Principal Component Analysis on All-NBA

Photo by Stephen Baker on Unsplash

All-NBA

The All-NBA award is an interesting way in which we can keep track of the best stars in the game. Since 1989, 15 players are voted on at the end of each season by reporters and members of the media, to occupy 3 prestigious All-NBA teams; 6 Guards, 6 Forwards and 3 Centers are placed up on the highest pedestals above their peers.

Outside of being named among the top 15 players, what are the other defining features of an All-NBA player? Is there anything that separates a player on the 1st All-NBA team from a player on the 2nd or 3rd All-NBA teams? Have there been any egregious snubs for this award in the past? To answer these pressing questions, we first turn to Principal Component Analysis for guidance on distinguishing general patterns among All-NBA players.

Table of contents

  1. Principal Component Analysis
  2. Data: Per 100 Possessions
  3. PCA Visualizations
  4. Closing Remarks

Principal Component Analysis

Among many potential capabilities, principal component analysis (PCA) can be used as a simple visualization tool when we have a myriad of continuous features to consider. In our case, we have several recognizable box score metrics like points scored, rebounds and assists that we’ll explore.

PCA is an unsupervised algorithm that is able to summarize a set of continuous variables into a lower-dimensional representation that is hopefully easier to visualize. In some sense, we are compressing the data into a compact form that captures most of the variability in the data.

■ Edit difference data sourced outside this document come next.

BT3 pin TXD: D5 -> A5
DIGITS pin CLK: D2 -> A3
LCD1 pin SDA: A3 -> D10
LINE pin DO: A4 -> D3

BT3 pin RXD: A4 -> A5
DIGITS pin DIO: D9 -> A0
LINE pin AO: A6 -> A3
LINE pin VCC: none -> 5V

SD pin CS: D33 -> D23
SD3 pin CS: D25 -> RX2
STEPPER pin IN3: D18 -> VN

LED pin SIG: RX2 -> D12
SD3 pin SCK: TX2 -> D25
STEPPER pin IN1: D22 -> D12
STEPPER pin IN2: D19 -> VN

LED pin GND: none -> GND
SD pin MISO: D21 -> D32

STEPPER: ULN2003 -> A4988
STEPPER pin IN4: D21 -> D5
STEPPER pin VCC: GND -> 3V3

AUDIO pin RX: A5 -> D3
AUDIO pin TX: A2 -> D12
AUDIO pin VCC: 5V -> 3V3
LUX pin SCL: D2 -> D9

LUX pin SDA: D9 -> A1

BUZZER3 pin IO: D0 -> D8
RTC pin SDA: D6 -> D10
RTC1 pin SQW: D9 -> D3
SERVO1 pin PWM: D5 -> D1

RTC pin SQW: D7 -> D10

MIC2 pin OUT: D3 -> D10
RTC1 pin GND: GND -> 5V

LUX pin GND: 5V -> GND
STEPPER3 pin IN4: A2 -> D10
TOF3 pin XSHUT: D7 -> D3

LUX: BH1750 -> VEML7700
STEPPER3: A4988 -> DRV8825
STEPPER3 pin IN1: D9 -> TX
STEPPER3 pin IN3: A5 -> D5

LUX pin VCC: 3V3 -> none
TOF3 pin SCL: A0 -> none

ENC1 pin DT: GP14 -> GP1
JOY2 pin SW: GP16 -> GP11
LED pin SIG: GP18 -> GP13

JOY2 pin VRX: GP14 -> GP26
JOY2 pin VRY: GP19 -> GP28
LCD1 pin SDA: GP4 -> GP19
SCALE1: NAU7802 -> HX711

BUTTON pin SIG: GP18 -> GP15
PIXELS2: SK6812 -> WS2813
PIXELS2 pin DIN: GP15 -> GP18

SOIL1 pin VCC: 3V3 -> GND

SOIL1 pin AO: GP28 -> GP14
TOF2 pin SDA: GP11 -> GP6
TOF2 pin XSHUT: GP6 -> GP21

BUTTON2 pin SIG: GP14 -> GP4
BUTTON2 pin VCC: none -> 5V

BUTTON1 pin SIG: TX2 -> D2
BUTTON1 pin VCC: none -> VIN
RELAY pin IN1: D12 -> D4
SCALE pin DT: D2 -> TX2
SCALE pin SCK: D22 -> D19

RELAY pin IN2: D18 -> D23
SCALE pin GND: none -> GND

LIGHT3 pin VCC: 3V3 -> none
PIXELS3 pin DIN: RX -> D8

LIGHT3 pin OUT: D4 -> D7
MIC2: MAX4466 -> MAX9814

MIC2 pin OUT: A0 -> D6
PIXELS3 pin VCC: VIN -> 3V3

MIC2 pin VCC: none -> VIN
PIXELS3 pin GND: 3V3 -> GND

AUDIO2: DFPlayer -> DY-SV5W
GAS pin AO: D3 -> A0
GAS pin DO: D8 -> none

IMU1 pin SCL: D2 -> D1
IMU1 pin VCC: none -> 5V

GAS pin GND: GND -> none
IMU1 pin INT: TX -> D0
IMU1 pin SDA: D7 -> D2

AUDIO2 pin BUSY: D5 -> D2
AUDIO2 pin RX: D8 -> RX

With PCA, we’ll investigate which combination of features best explain the variability of NBA player performances across different seasons.

Per 100 Possessions Data

While most box-score metrics are available at the end of each season on a per game basis (ex: Points per game), using a per game standard makes it challenging to compare performances of players under different team styles of basketball. For example, recently we’ve seen an emphasis on an up-tempo and spread out offence largely popularized by coach Mike D’Antoni. The modern NBA offence has seen an explosion in the volume of shots taken each game, especially beyond the arc. Pace of play is also much faster now than what it was even 10 years ago, which makes it exceedingly difficult to also compare players from different eras.

One standard that might allow a better comparison of players under different offence styles and eras is the per 100 possessions metric. This metric standardizes each player’s opportunity to fill the stat sheet, by exactly measuring how well players perform per 100 possessions rather than by per game. Here, players who stuff the stat sheet with fewer opportunities will now appear more favourable than players who conversely had more opportunities to fill the same stat sheet.

We obtain per 100 possessions data through Basketball Reference, with the help of the bball R package.

Data Preparation

Since the inception of 3 distinct All-NBA teams started in 1989, we begin collecting data from 1989 until the past 2019 season.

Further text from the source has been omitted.